To be a musician is to have a scarred adolescence. Formative years are spent as spitball magnets afflicted with a social leprosy that repels everyone but the most ardent lunch-money extortionists. And pubescence is as awkward and humiliating as losing one's virginity to Cinemax and a tube sock. But the wretched agony of high school also provides tortured inspiration for most indie musicians.
Except, that is, for Anthony Gonzalez. He didn't get the memo.
“I have so many great memories of my childhood and my teenage years,” Gonzalez—aka M83—says. “Living by the sea, partying with friends at the beach, having so many of my first experiences—with drugs, with sex, with everything—it was just a great mood and a great atmosphere to grow up in.”
Well, hooray for glitter and scrapbooks, Mr. Happy Camper.
Of course, it would be easier to loathe Gonzalez if the synth romanticism of his latest album, Saturdays=Youth (“A tribute to my teenage years,” he says), didn't feel so damn genuine. Then again, you'd be skipping down the sunny side of the street with a Day-Glo Sno-Cone, too, if you grew up on the French Riviera. That's not to say M83 is soft. Au contraire.
Earlier albums (like Dead Cities, Red Seas & Lost Ghosts and Before the Dawn Heals Us) delved into subdued electronic shoegaze that earned M83 comparisons with The Cure, My Bloody Valentine and Cocteau Twins. Those elements are still present on Saturdays, just with the frown subtly turned upside down.
“The song structures are maybe a little more pop-oriented,” Gonzalez tells CityBeat from a tour stop in Manchester, England. “I would say the previous albums had a lot of pop tracks, as well, but the spirit is just a bit different.”Gonzalez formed M83 (named after the Messier 83 galaxy) in 2001 with Nicolas Fromageau, and the collaboration survived two albums before the duo parted ways with Before the Dawn. Now, the 28-year-old Gonzalez is M83 (and a few guest musicians). Just the way he likes it.
“When I'm creating music, it's my baby and I'm sharing my soul, so it's a very personal thing for me,” Gonzalez says. “Afterwards, I love to share my music with other musicians and producers, but, at some point, I need to be alone with my music”

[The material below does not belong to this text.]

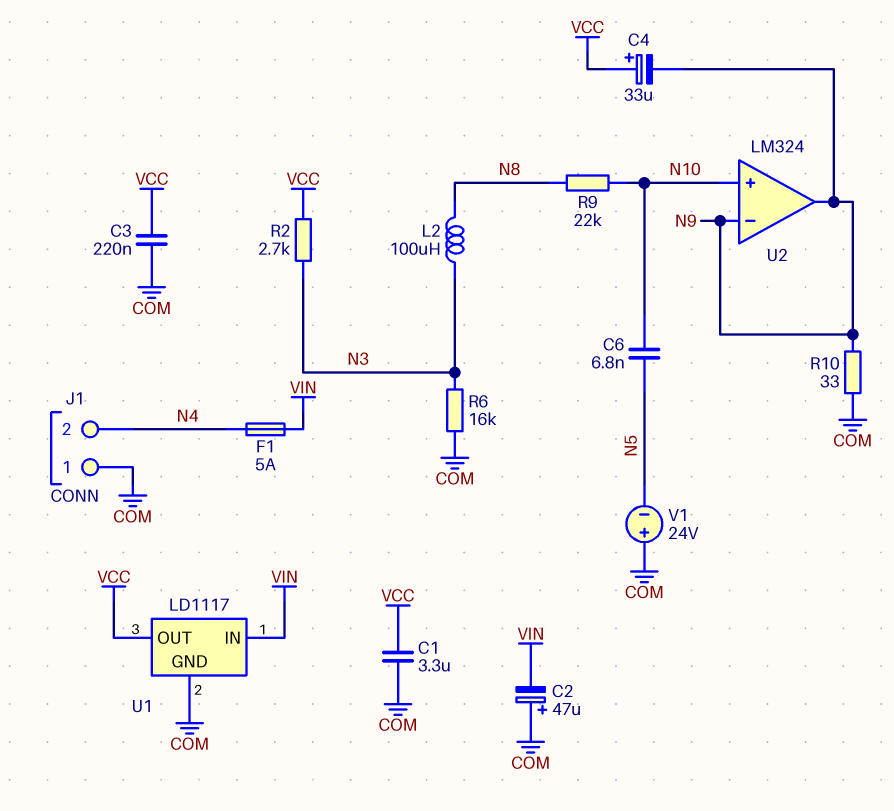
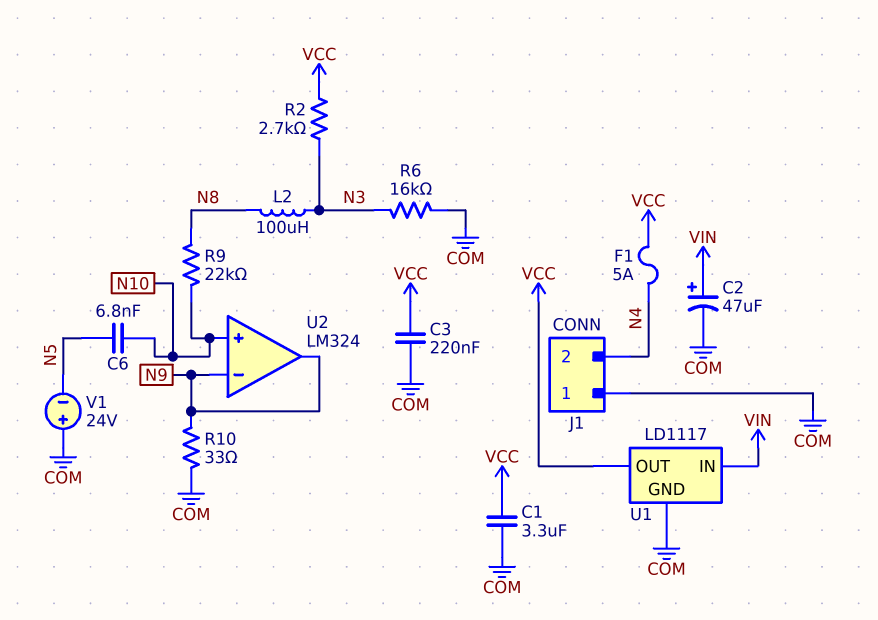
C2: 47uF (plus COM, minus VIN) -> 47uF (plus VIN, minus COM)
C4: 33uF (plus VCC, minus N9) -> none
F1: 5A (N4, VIN) -> 5A (N4, VCC)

In the case of Saturdays, the shift toward “pop” accessibility simply means the album isn't entirely composed of ambient instrumentation. An increased attention to melody and vocals—by Gonzalez and Morgan Kibby of The Romanovs—also made Saturdays both critically and commercially laudable. Although ignored in his native France, M83 has been embraced more in the U.S. and U.K., having toured with the likes of The Killers and Kings of Leon and being tapped by '80s icons Depeche Mode to open for their world tour, including a June stop in Paris.
“It's a sort of, what you say, revenge,” Gonzalez chuckles. “We're playing with one of the best bands in the world, so it's a great opportunity for us to maybe get more of a presence in France.”
The tour is particularly apt given that as much as Saturdays is a tribute to youth, it's also an homage to the '80s, from Cocteau Twins and Tears For Fears to the John Hughes pantheon (just check out the gang of Breakfast Clubbers on Saturdays album cover). But that doesn't necessarily mean Saturdays will have a follow-up any time soon (Sundays=Hangover?).
“I really don't know what I'll be doing for the next album,” Gonzalez says. “I've always dreamed of doing a double album, and this might be the time to do that. Maybe I just need to smoke more weed and think about it.”
In the meantime, the success of Saturdays—particularly tracks like “Kim and Jessie” and “We Own the Sky”—has opened up M83 to new audiences, and, like any exuberant youth, Gonzalez is content in just enjoying the moment.
“To tell you the truth, I'm still behaving like I was a teenager,” Gonzalez laughs. “The big difference now is that I have adult problems, but I'm still having fun like I was a teenager. Maybe I will have to change and grow up one day—but not yet.”M83 plays Thursday, May 21, at Belly Up Tavern with DJ Lord Nelson.